CHUCK JAFFE: John Cole Scott from Closed-End Fund Advisors is here, we’re looking at third quarter results for closed-end funds now on The NAVigator. Welcome to The NAVigator, where we talk about all-weather active investing and plotting a course to financial success with the help of closed-end funds. The NAVigator is brought to you by the Active Investment Company Alliance, a unique industry organization representing all facets of the closed-end fund industry from users and investors to fund sponsors and creators. If you’re looking for excellence beyond indexing, The NAVigator’s going to point you in the right direction. Joining me today, John Cole Scott, the president at Closed-End Fund Advisors in Richmond, Virginia which is online at CEFAdvisors.com, and we’re about to dig into funds using the firm’s research, which you can do for yourself at CEFData.com. John’s also the chairman of the Active Investment Company Alliance, which you can learn about at AICAlliance.org. John Cole Scott, great to chat with you again.
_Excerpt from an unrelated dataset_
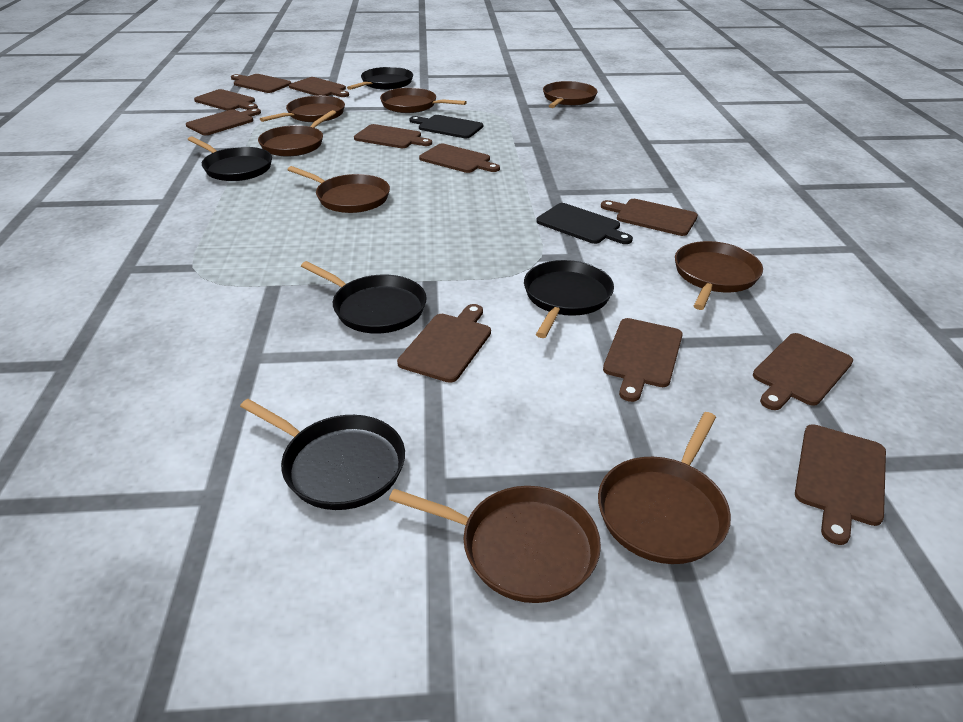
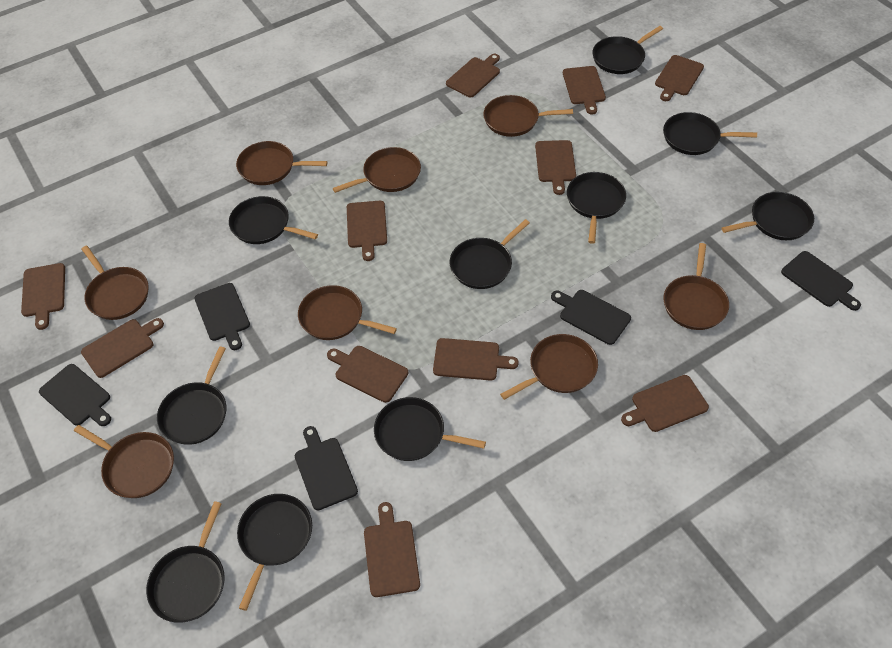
black cutting board: 2 -> 5
black pan: 5 -> 10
JOHN COLE SCOTT: Always great to be here, Chuck.
CHUCK JAFFE: We of course have gotten through the third quarter, and that is when you kind of take a look at all of the data and size things up. Third quarter generally speaking, you know, if we had to put a label on it, it certainly would be things were pretty good.
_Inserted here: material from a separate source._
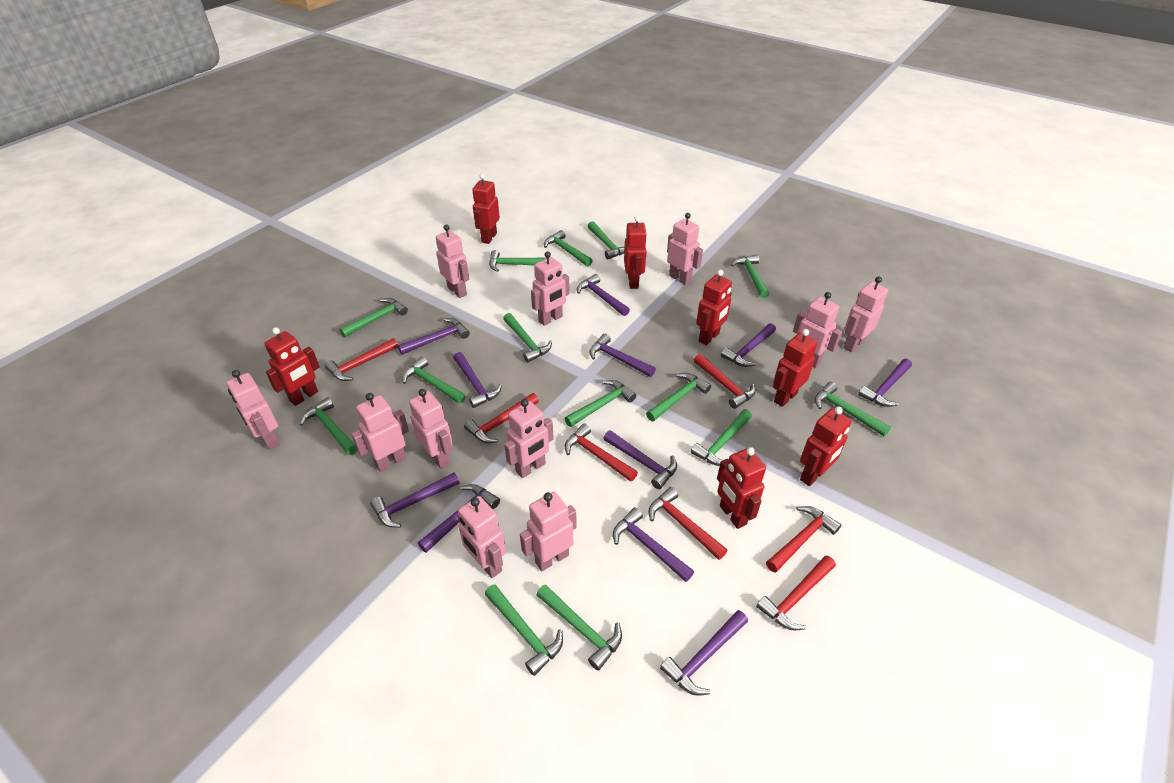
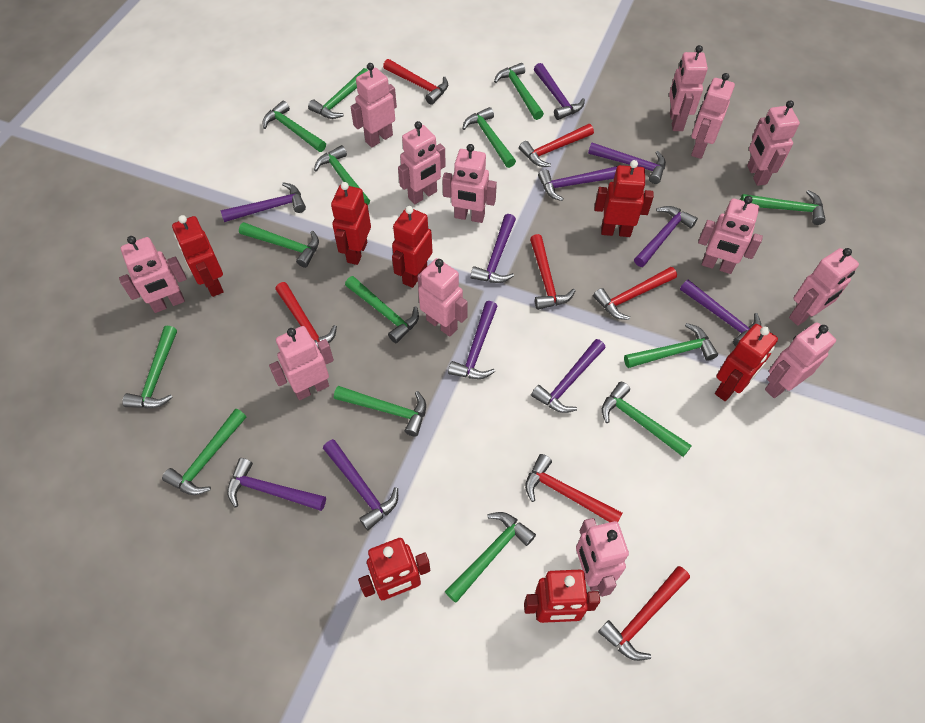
pink robot: 11 -> 13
JOHN COLE SCOTT: It was an amazing third quarter for the markets as well as closed-end funds. As we’ve been doing since the launch of our data business in 2012, we had a broad based deep and thorough quarterly session, and listeners can go and find that whole presentation at CEFAdvisors.com/quarterly. But it’s really useful noting that the universe of funds at CEF Data, which covers closed-end funds, interval funds, BDCs, and tender offer funds is up to $870 billion in manager assets and 800 structures, a net new 11 funds from the previous quarter. We’ve focused on the largest sector and the oldest sector we have, traditional closed-end funds, $315 billion in assets with 411 funds, a reduction of five funds, the average fund trading just under $770 million in assets, and the three main groups, there are 171 equity funds, a loss of three, there’s 129 taxable bond funds, a loss of four, and 111 muni funds, stable from last quarter.
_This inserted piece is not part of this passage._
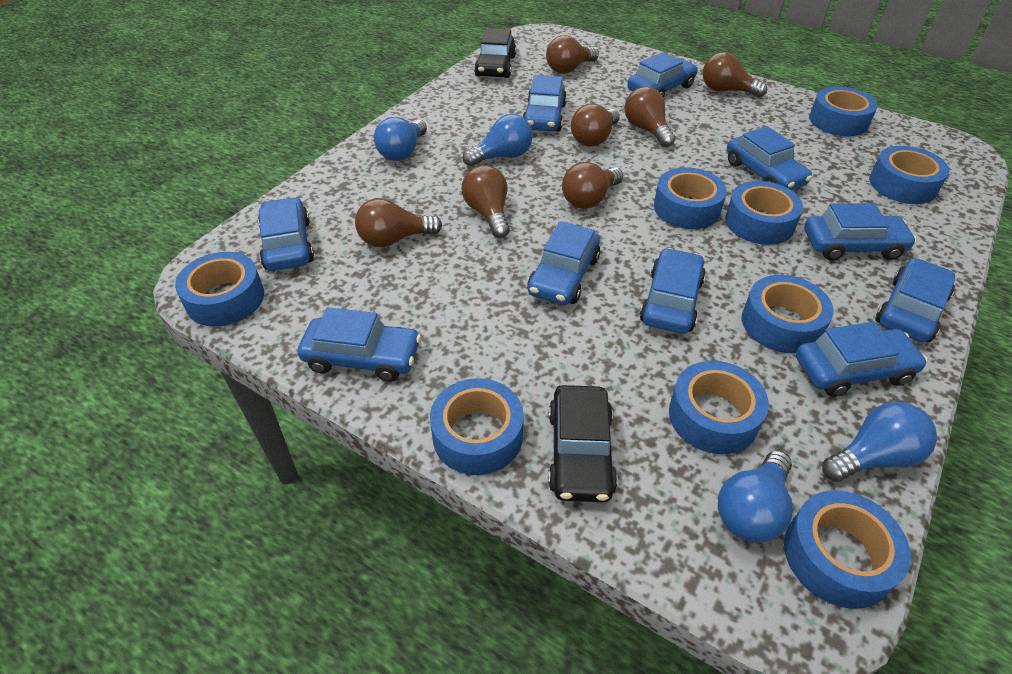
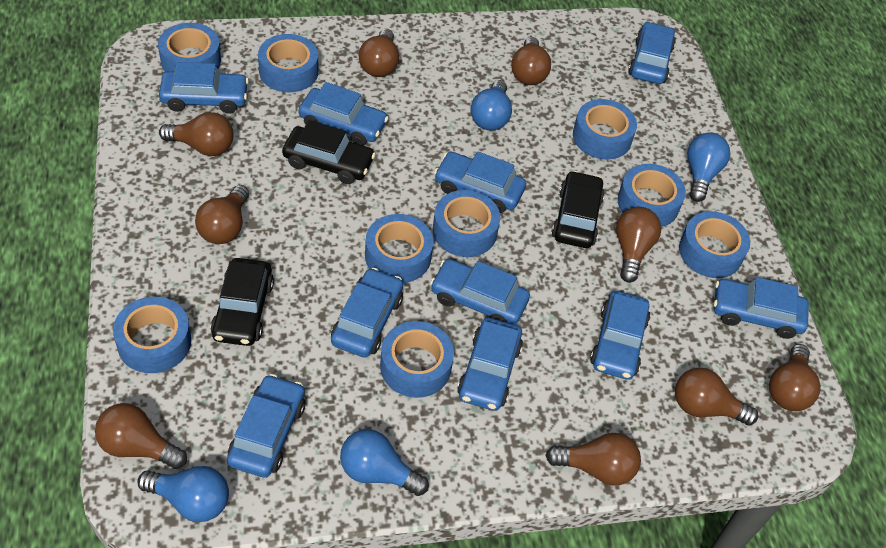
black car: 2 -> 3
brown light bulb: 7 -> 9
CHUCK JAFFE: We’ve seen all of that action, but the biggest players are still the biggest players, correct?
JOHN COLE SCOTT: Absolutely, no change in leadership. Nuveen, $54 billion across 44 funds and 18 sectors, and Blackrock with $48 billion in 51 closed-end funds across 22 sectors. The real change was in BDCs.
CHUCK JAFFE: And that change was?
JOHN COLE SCOTT: BDC assets have grown to $378 billion in gross assets, 159 funds, a net new five funds, and nicely, two of them were listed BDCs this quarter, $156 billion in total assets and three new private or non-traded BDCs now at $221 billion in manager assets. This is a really cool time to be looking at BDCs, we have earnings season just started this week with Capital Southwest, but we’re about to go into the heavy season from between November 4th and November 13th, 35 of 52 BDCs, or two thirds, will give us financial updates in a quick 10-day period.
CHUCK JAFFE: It’s not just BDCs that have been growing, interval funds have been growing too.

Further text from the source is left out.